Philippine Productions of Shakespeare
Disclaimer: none of the photos are mine and they were collected from several sources.
The following stage plays are a testament to how the Filipinos are actively participating in the Shakespeare universe. According to socialbakers.com, the fans of Shakespeare in the Philippines hit a little over the 499.5k mark and is growing as time passes. [see: http://www.socialbakers.com/statistics facebook/pages/detail/286588754736563-william-shakespeare?country=philippines]

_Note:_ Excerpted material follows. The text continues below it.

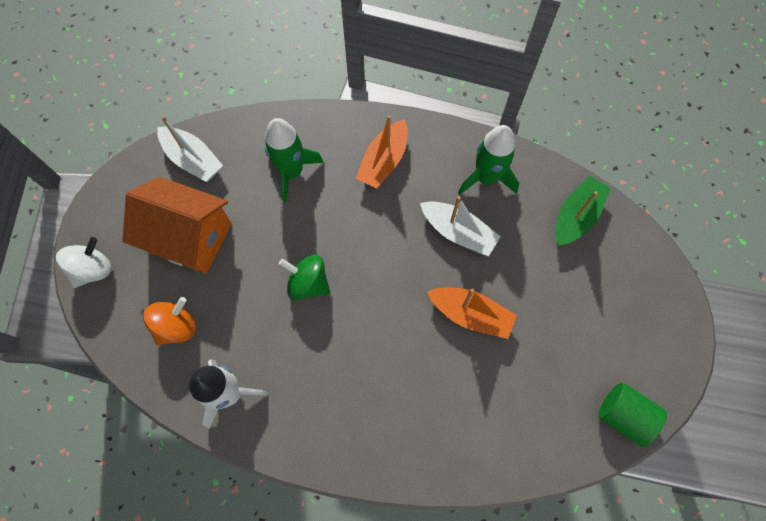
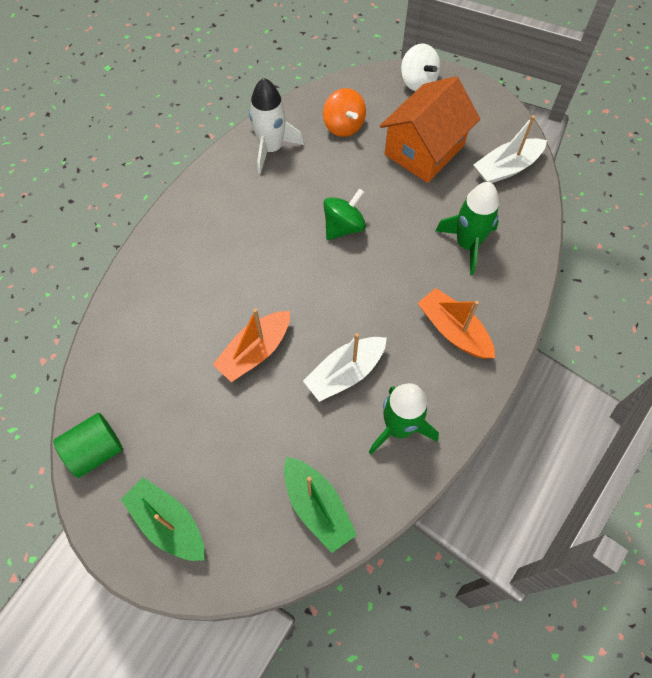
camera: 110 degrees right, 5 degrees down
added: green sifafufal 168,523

There is no doubt that the works of William Shakespeare has reached far and wide across the globe and has transcended different mediums. Hence, the existence of this blog. It is then not surprising that the Philippine stage would take a knack at his masterpieces. Without further ado, I’d like to present some interpretations of Shakespeare works by different institutions in the Philippines.
- Haring Lear
A first. This play featured Shakespeare’s King Lear in the country’s own language, Filipino. Produced by the Philippine Educational Theatre Association (PETA). The text was translated by Bienvenido Lumbera, a national artist of the Philippines.
2. Hakbang sa Hakbang
An opening production for Dulaang UP’s 39th season. A retelling of Shakespeare’s Measure for Measure. It features the Filipino adaptation of Ron Capinding. It was presented in Filipino AND English (Measure for Measure). The play was regarded as evidence that “Shakespeare is truly global” [read: http://lifestyle.inquirer.net/169364/measure-for-measure-in-filipino-because-shakespeare-is-truly-global]
3. Romeo and Juliet
This adaptation transcends not just Time, but also place. Set in 21st century Manila, this version of Shakespeare’s classic star crossed loved story aims to make it closer to the hearts of the Filipino youth. This play was produced by Manila Shakeaspeare Company in early 2015.
4. Tinarantadong Asintado
For Dulaang UP’s 36th season they offered yet another Shakespeare classic with a twist. Also set in the Philippines, a retelling of Shakespeare’s Titus Andronicus. It is rumored to be one of the bloodiest plays to set on stage.
If you haven’t seen a Filipino adaptation of Shakespeare classics, you’re missing out. Although productions can be found in the many theatre companies in the Philippines, so it is never too late.